Da ist zum anderen die Suche nach Naturverständnis. Phosphor ist ein Stoff und gleichzeitig ein chemisches Element. Dabei haben die Eigenschaften von Phosphor wiederum zwei sehr unterschiedliche Auswirkungen. Auf der einen Seite ist Leben ohne Phosphor nicht möglich, da er beispielsweise für den Aufbau der Knochen benötigt wird. Er ist in der Verbindung ATP enthalten, die in allen Lebewesen die Energie für die Abläufe in den Zellen bereitstellt und somit für das Leben unabdingbar ist, und auch Pflanzen benötigen ihn als Nährstoff zum Wachsen.

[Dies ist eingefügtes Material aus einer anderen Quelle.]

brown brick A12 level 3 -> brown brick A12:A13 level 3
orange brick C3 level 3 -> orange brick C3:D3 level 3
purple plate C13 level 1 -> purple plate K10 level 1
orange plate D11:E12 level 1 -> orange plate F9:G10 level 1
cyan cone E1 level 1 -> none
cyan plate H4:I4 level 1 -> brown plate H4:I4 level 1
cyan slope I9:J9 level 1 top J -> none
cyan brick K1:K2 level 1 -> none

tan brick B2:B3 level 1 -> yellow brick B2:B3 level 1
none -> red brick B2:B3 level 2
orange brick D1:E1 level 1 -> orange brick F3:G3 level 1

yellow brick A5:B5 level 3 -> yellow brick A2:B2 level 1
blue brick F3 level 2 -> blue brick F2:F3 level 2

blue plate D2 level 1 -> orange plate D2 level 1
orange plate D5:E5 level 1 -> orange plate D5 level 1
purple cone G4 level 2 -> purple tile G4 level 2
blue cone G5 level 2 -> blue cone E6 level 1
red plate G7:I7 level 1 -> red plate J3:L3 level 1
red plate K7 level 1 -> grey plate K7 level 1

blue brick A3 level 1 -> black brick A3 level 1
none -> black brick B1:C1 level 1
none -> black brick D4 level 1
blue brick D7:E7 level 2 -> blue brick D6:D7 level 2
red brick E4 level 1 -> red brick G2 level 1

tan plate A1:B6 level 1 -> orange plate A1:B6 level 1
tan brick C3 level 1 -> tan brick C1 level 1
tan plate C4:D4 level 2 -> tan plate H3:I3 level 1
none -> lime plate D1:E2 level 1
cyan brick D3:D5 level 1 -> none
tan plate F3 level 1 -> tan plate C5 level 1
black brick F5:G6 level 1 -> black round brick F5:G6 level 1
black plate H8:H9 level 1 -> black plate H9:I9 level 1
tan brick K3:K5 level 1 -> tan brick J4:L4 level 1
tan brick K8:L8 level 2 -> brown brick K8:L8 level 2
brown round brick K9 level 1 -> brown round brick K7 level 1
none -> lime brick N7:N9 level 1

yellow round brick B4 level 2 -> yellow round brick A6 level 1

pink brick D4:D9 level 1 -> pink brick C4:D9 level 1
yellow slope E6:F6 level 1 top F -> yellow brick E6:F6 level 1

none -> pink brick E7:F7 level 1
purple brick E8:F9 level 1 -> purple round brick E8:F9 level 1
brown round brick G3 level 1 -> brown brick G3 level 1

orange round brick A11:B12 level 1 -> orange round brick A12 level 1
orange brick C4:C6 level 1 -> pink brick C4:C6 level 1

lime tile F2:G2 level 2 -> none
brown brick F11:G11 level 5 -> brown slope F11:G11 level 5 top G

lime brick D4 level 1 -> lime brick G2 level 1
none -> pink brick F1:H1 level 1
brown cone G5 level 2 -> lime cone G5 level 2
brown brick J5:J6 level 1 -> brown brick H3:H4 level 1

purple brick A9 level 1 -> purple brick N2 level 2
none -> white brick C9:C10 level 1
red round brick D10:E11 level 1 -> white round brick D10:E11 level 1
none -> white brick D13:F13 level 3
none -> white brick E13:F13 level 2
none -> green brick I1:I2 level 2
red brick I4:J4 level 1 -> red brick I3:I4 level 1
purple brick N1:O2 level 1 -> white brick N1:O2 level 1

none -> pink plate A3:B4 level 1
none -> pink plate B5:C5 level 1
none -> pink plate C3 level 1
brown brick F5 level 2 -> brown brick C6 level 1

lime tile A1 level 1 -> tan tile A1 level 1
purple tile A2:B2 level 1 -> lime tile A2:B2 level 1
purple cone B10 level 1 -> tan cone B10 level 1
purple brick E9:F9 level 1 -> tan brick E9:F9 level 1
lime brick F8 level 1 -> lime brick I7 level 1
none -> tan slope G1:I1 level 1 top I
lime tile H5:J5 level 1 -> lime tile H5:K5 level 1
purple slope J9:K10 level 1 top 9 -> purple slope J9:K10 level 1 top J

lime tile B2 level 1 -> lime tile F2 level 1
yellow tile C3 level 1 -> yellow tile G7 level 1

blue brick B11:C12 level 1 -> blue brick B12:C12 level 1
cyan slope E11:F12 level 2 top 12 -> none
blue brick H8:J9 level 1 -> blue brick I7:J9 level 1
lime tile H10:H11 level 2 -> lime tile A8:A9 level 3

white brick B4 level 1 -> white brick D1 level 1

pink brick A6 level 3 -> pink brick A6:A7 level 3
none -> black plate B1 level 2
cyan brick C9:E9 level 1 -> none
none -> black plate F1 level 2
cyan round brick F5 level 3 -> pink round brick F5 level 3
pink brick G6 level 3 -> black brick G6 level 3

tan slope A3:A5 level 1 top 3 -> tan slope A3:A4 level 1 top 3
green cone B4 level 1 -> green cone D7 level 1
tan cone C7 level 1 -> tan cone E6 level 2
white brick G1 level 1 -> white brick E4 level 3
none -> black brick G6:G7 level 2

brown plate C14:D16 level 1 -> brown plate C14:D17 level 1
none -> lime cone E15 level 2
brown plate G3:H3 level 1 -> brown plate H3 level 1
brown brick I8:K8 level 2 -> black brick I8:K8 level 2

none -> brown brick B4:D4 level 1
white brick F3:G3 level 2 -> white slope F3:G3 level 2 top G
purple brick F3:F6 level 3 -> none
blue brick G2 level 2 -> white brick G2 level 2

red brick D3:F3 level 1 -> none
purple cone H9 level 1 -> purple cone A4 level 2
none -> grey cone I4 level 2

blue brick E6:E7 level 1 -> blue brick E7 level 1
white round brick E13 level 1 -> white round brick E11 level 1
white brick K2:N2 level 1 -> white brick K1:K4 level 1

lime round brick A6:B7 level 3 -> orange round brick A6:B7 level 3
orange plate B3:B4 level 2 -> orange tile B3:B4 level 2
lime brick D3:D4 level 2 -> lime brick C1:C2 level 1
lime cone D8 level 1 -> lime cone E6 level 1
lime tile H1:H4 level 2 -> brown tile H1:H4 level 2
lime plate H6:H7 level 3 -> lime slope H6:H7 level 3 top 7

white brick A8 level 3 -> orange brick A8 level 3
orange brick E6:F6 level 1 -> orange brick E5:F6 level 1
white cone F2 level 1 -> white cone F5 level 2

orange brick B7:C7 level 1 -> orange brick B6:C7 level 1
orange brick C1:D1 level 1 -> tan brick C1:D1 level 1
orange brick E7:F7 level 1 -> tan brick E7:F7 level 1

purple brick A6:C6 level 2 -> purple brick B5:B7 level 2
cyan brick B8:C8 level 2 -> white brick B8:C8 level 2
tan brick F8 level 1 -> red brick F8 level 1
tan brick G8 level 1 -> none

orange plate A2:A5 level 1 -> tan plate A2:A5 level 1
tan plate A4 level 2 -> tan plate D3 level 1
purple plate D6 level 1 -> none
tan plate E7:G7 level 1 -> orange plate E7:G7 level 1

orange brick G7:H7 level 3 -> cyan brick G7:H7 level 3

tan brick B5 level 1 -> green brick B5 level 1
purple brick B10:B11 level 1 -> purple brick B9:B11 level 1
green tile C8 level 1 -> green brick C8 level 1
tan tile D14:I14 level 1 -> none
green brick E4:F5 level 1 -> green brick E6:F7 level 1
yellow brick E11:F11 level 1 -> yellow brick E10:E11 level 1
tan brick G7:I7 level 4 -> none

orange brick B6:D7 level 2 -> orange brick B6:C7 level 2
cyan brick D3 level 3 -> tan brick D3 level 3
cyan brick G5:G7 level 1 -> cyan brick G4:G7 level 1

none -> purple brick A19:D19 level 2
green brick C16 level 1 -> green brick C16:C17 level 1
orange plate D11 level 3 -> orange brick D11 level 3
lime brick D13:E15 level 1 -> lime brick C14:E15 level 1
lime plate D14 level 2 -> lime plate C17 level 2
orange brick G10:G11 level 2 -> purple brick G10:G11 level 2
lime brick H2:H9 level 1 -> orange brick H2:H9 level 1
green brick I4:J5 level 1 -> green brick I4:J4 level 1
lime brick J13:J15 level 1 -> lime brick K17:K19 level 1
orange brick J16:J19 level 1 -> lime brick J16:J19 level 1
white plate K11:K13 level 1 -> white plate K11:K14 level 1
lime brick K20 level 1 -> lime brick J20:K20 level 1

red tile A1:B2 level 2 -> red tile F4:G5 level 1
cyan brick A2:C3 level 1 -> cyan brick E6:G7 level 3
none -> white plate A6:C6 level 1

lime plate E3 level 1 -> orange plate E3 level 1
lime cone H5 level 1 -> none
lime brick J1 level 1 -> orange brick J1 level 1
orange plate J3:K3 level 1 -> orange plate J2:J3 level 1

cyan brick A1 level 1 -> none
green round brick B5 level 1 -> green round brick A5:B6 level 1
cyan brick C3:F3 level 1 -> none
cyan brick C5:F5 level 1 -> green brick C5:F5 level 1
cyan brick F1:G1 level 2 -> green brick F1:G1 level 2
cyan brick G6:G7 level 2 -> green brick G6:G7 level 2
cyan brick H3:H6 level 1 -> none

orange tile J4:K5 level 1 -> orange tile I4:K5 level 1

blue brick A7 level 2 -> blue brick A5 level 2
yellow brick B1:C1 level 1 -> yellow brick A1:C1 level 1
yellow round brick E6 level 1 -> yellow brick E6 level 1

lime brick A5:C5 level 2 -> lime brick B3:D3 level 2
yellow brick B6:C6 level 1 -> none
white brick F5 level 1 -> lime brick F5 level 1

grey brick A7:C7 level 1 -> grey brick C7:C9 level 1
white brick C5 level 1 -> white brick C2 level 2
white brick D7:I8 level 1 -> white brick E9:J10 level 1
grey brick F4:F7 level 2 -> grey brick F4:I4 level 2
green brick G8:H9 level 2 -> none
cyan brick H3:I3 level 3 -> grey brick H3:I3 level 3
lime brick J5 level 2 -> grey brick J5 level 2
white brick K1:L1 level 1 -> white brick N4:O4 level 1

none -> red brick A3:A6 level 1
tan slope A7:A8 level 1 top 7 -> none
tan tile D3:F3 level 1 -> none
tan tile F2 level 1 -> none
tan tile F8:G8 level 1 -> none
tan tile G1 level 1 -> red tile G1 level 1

Auf der anderen Seite kann Phosphor Bestandteil von giftigen und brennbaren Substanzen und damit lebensfeindlich sein, beispielsweise wird er unter anderem in Kampfstoffen verwendet. Vor allem aber ist Phosphor in Düngemitteln enthalten, die zum einen Nährstoffe für Pflanzen zur Verfügung stellen, aber auch durch Ausschwemmungen in Gewässer zur Eutrophierung beitragen. Schon der Name Phosphor selbst beinhaltet diese Ambivalenz. Das Wort kommt aus dem Griechischen und bedeutet »Lichtträger«. Hätte man das Lateinische zur Namensgebung herangezogen, hieße diese Substanz heute Lucifer und würde an den Teufel erinnern.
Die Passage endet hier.